Mr. Trump’s top lieutenants, who frequently lead political attacks on Mr. Biden, are similarly constrained in their ability to turn events in Afghanistan against him.
Mike Pompeo, who as secretary of state attended the signing ceremony in Qatar of Mr. Trump’s deal with Taliban leaders, has repeatedly attacked the Biden administration as weak on foreign policy.
In an appearance this week on Fox News, however, Mr. Pompeo — who is contemplating a 2024 presidential bid — called the troop withdrawal “the right thing to do.”
In language that closely echoed Mr. Biden’s recent remarks, he added: “This is now the Afghans’ fight.”
Some prominent supporters of a military withdrawal from Afghanistan say that Mr. Biden has little to worry about in political terms, noting that his decision enjoyed broad bipartisan support, including from politically diverse veterans’ groups.
“I think that the American public is much more likely to see what’s happening right now, as tragic and worrisome as it is, as ultimately the failure of two decades of war and occupation in Afghanistan,” said Kate Kizer, the policy director of the anti-interventionist group Win Without War.
“It’s important to remember that the reason the public supports a military withdrawal from Afghanistan, as well as from Iraq, is that they think these wars themselves are a mistake and failure,” she added.
Ms.
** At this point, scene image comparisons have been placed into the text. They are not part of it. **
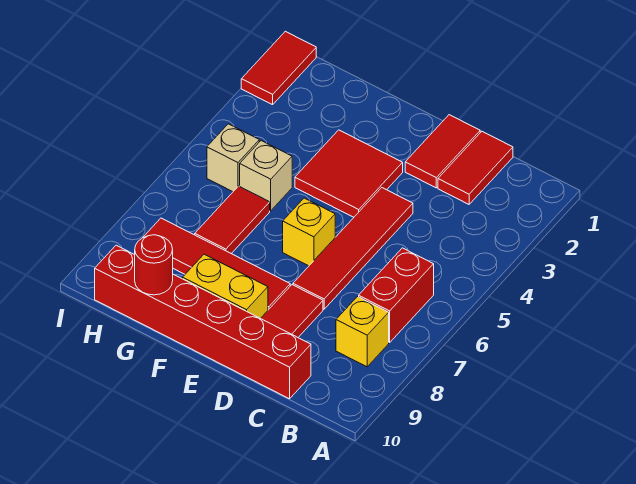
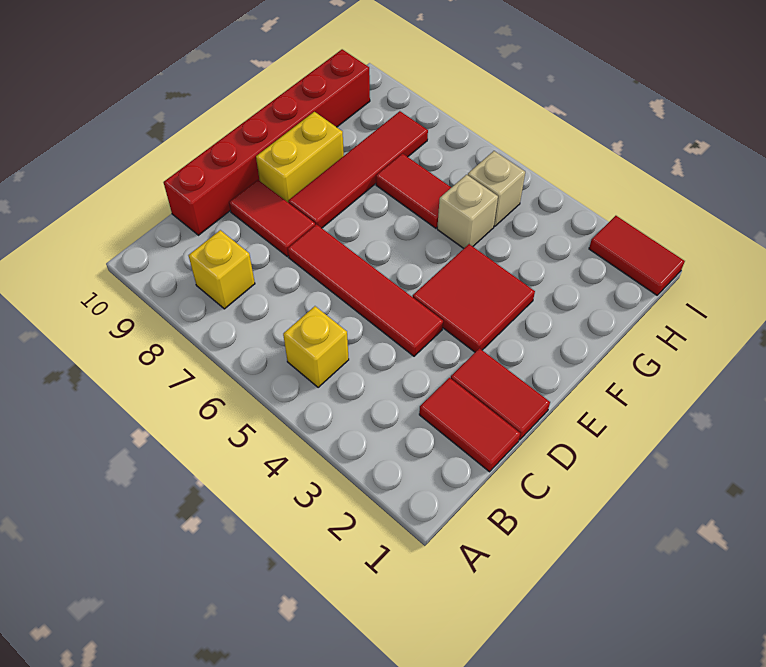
red brick B6:B7 level 1 -> none
yellow brick E6 level 1 -> yellow brick B5 level 1
red round brick G10 level 2 -> none

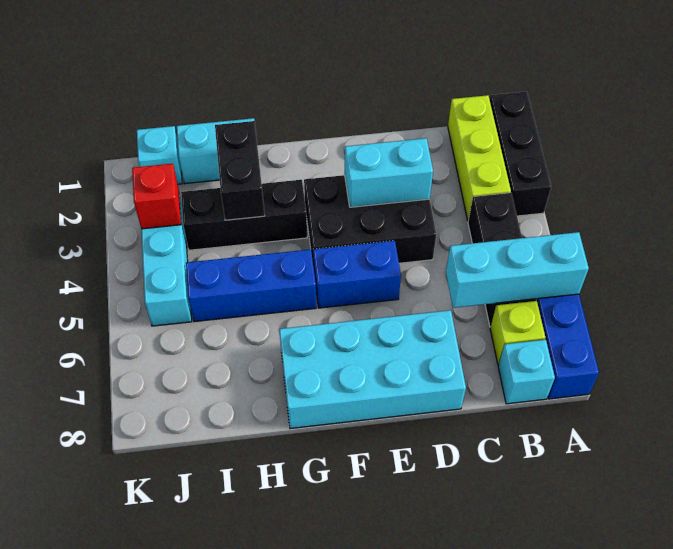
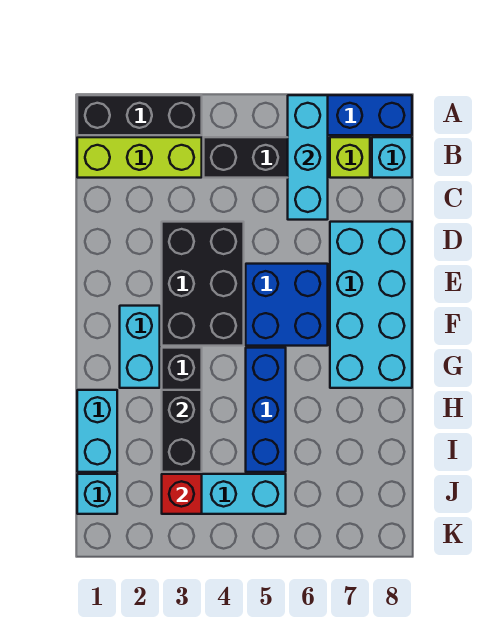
cyan brick D3:E3 level 2 -> cyan brick F2:G2 level 1
blue brick E5:F5 level 1 -> blue brick E5:F6 level 1
black brick H2:H3 level 2 -> black brick H3:I3 level 2

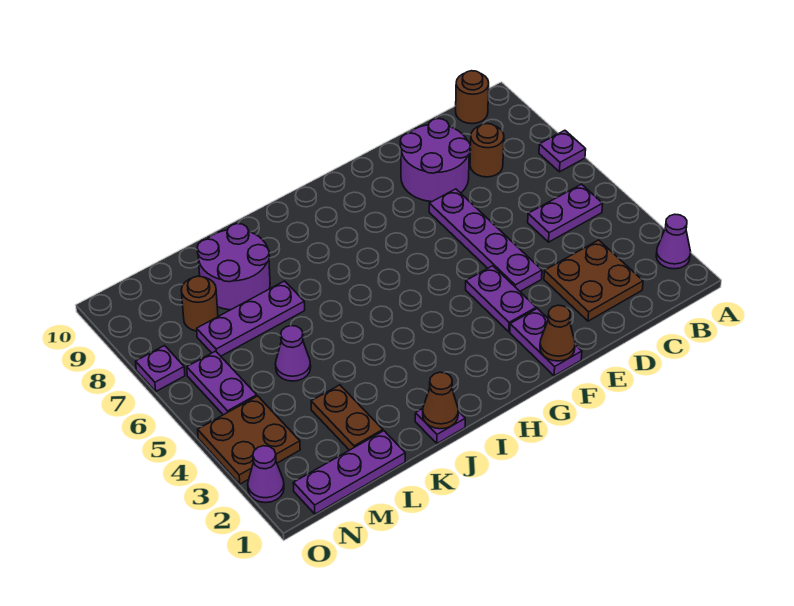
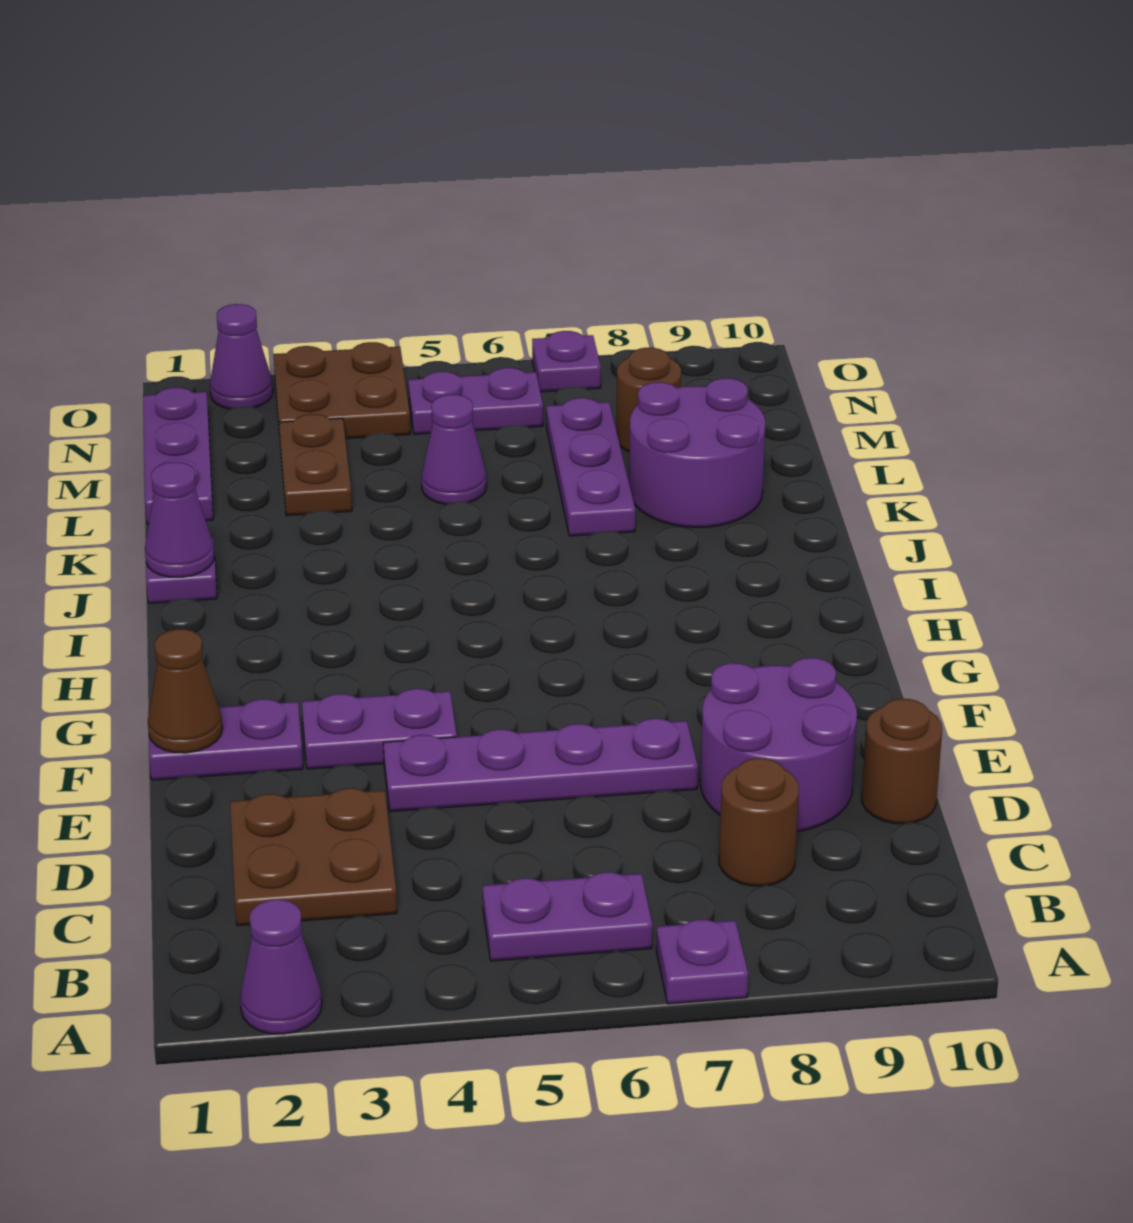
purple plate B5:C5 level 1 -> purple plate B5:B6 level 1
brown round brick B10 level 1 -> brown round brick D10 level 1
brown cone J1 level 2 -> purple cone J1 level 2
brown plate L2:L3 level 1 -> brown plate L3:M3 level 1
Kizer said she worried that some “members of the foreign policy establishment in Washington took the lesson from Iraq that chaos ensues when the U.S. withdraws” and would be quick to press for renewed American intervention.
Mr. Katulis said he could imagine pressure for an American return to Afghanistan, years after President Barack Obama reluctantly sent troops back to Iraq after the Islamic State began to capture and execute American hostages.
Such a scenario would likely require worst-case outcomes, he said, like the killings of Americans or senior Afghan government officials. (After the Taliban first conquered Kabul in 1996, militants captured the country’s president, Mohammad Najibullah, shot him in the head and hung his beaten body from a tower.)
For now, Mr. Katulis said, “people care more about their bridges and roads getting fixed. Afghanistan right now is out of sight, out of mind.”